I expect our Democratic state legislators to continue doing their jobs to insure a balanced, comprehensive direction is maintained in our government. However, if I or the rest of the majority of voters perceive obstructionist, partisan undermining of our new governor's attempts to get Hawaii back on track, they will succumb to a similar earthquake of discontent in 2004.

Bruce Ekings
Keaau, Hawaii

There's little of Hawaii left in Waikiki

Waikiki needs to stop trying to be everything to everybody. We are not Japan. We are not New York City. We are not Rodeo Drive. We are not Las Vegas.

The reasons people have wanted to come to Hawaii are the beautiful beaches, the purity and serenity of the ocean waves, the mountain vistas and the swaying palm trees.
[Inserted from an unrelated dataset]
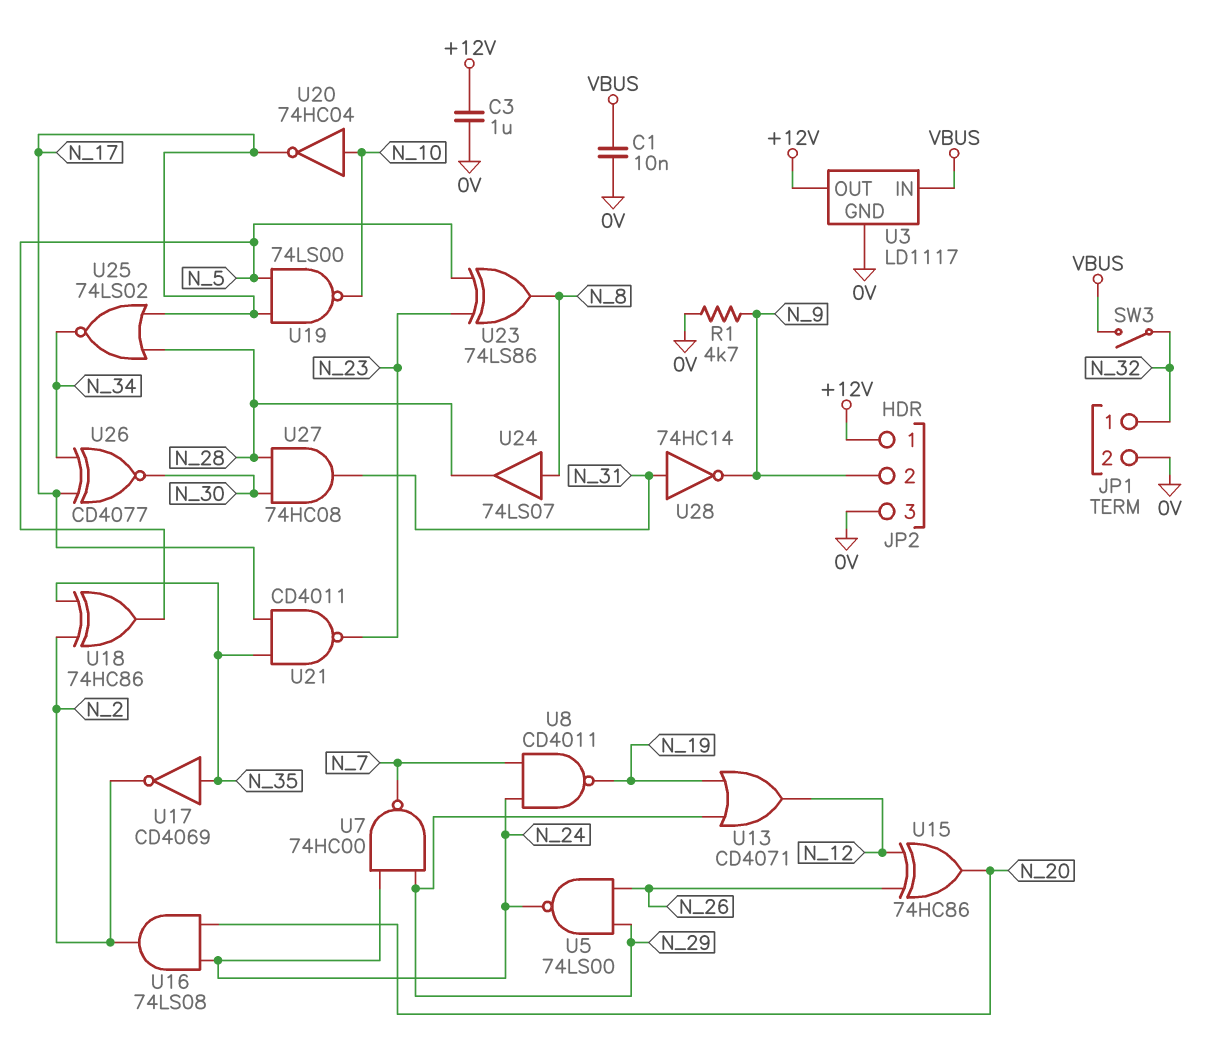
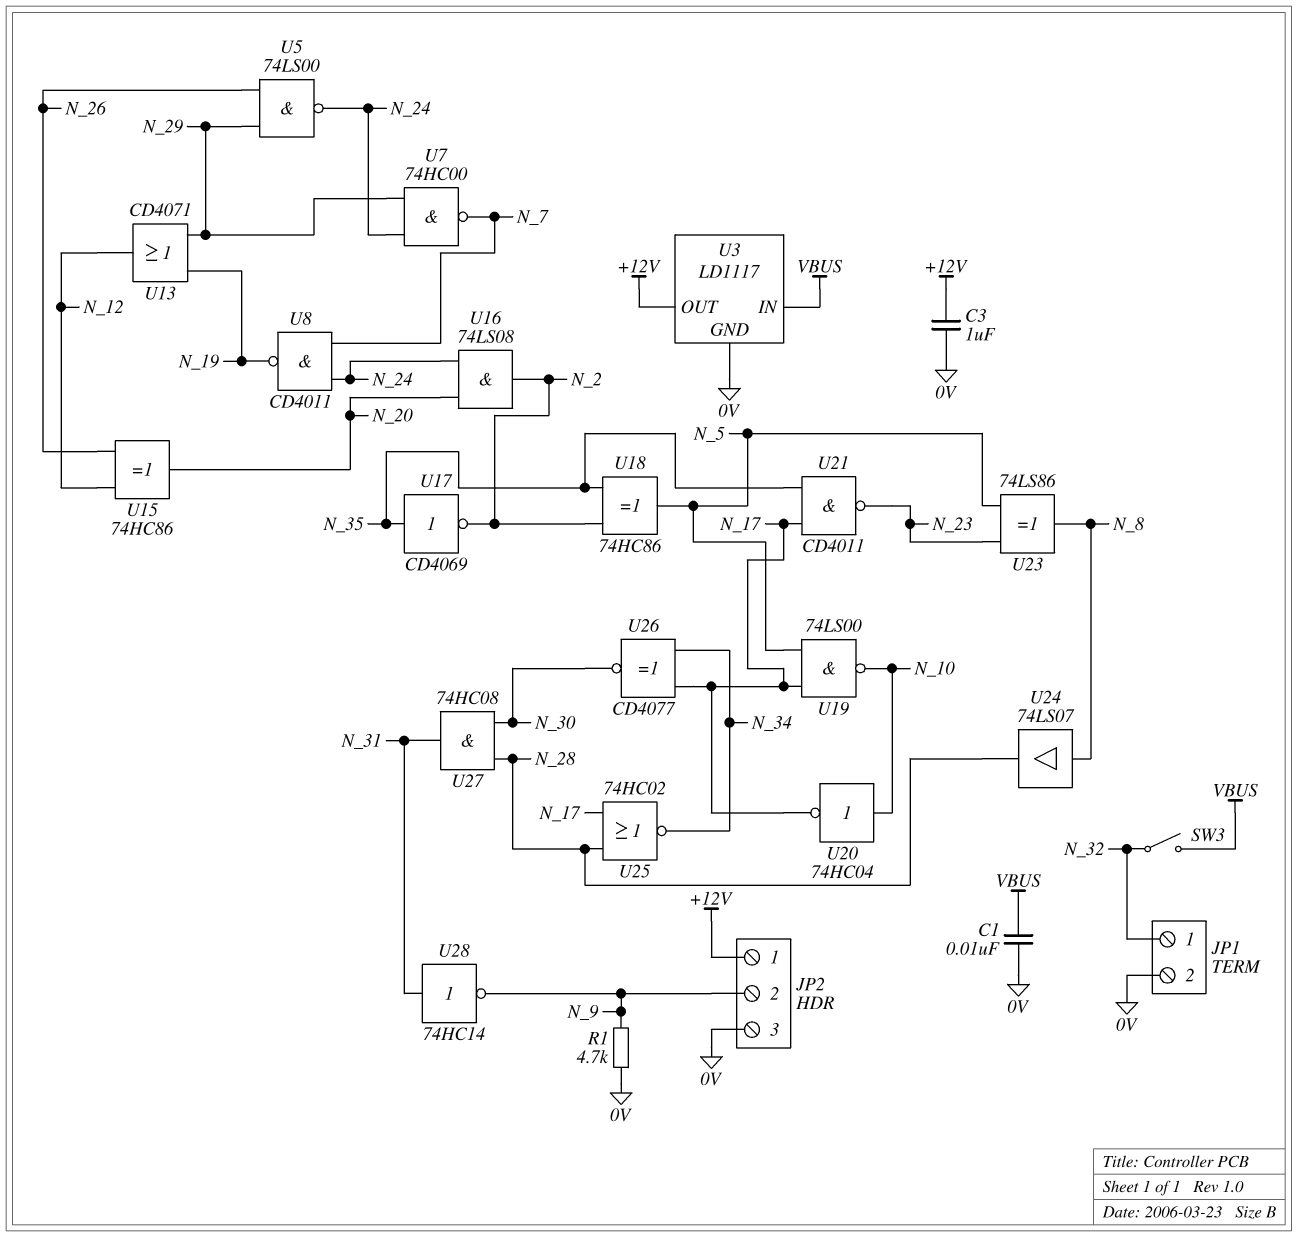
U25: NOR 74LS02 (in N_17, in N_28, out N_34) -> NOR 74HC02 (in N_17, in N_28, out N_34)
Now when a first-time visitor sets foot in Waikiki, what do they see? Not much. Most of the greenery is in the money it costs to visit or stay in Waikiki. Almost all of the views are blocked by "Berlin Wall"-designed buildings that show nothing of Hawaii's culture. This includes the Sheraton Waikiki, which manages to just about block the view for everyone. The much-ballyhooed Hilton Hawaiian Village towers are the same.

The only development in Waikiki that seems to reflect the true meaning of the Hawaii spirit is the military's careful design and use of Fort DeRussy and the Hale Koa Hotel. By carefully positioning the hotels, and maximizing the use of landscaping, Waikiki has its only green area, unblemished by concrete walls and buildings that have been overbuilt.

Most of our hotel developers will not be happy until we have a solid concrete wall from McCully to Kapahulu.

Then where will the tourist go?

Norman Sullivan

Biotech benefits both man and environment

It's troubling when anti-technology, anti-people activists cry wolf, but it's even more so when they are reported in the media ("Gene tests on isle plants are risky, advocate says," Oct. 27).

Like many activists, Claire Cummings is drama-, not solution-, oriented.

Virtually every scientific body in the world supports the use of biotechnology, including scientists in Zimbabwe, where politicians recently decided to let their citizens starve rather than allow them to eat the same biotech corn that we eat.

Nearly 20 Nobel Prize winners, including Dr. Norman Borlaug, the father of the Green Revolution of the 1970s, have signed a declaration with more than 3,000 other scientists supporting the use of modern biotechnology in food production. Also supporting modern biotechnology are many environmentalists.

In contrast to the "potential" harm claimed by Cummings, a new study by the Conservation Technology Information Center, based at Purdue University, shows how modern biotechnology is already producing real environmental benefits. The study indicates that farmers growing biotech crops are more likely than other farmers to use beneficial "no till" conservation tillage.

Among other benefits, no-till farming: reduces erosion by 90 percent or more; has already saved 1 billion tons of soil runoff into waterways and will reduce water treatment, dredging and other costs by an estimated $3.5 billion in 2002; promotes populations of earthworms, beneficial insects, birds and other wildlife; reduces greenhouse gases when plants decay in the soil; and saves on fossil fuels, an estimated 306 million gallons in 2002.

Modern biotechnology, including for food production, is safe and well regulated in our country and elsewhere. It offers what Cummings and others like her want to take away from each of us: a future with adequate supplies of food for everyone in the world.

Rick Klemm
Executive director
HARTS Hawaii

Editor's note: HARTS is an industry trade group whose members include companies engaged in agricultural bio-technology in Hawaii.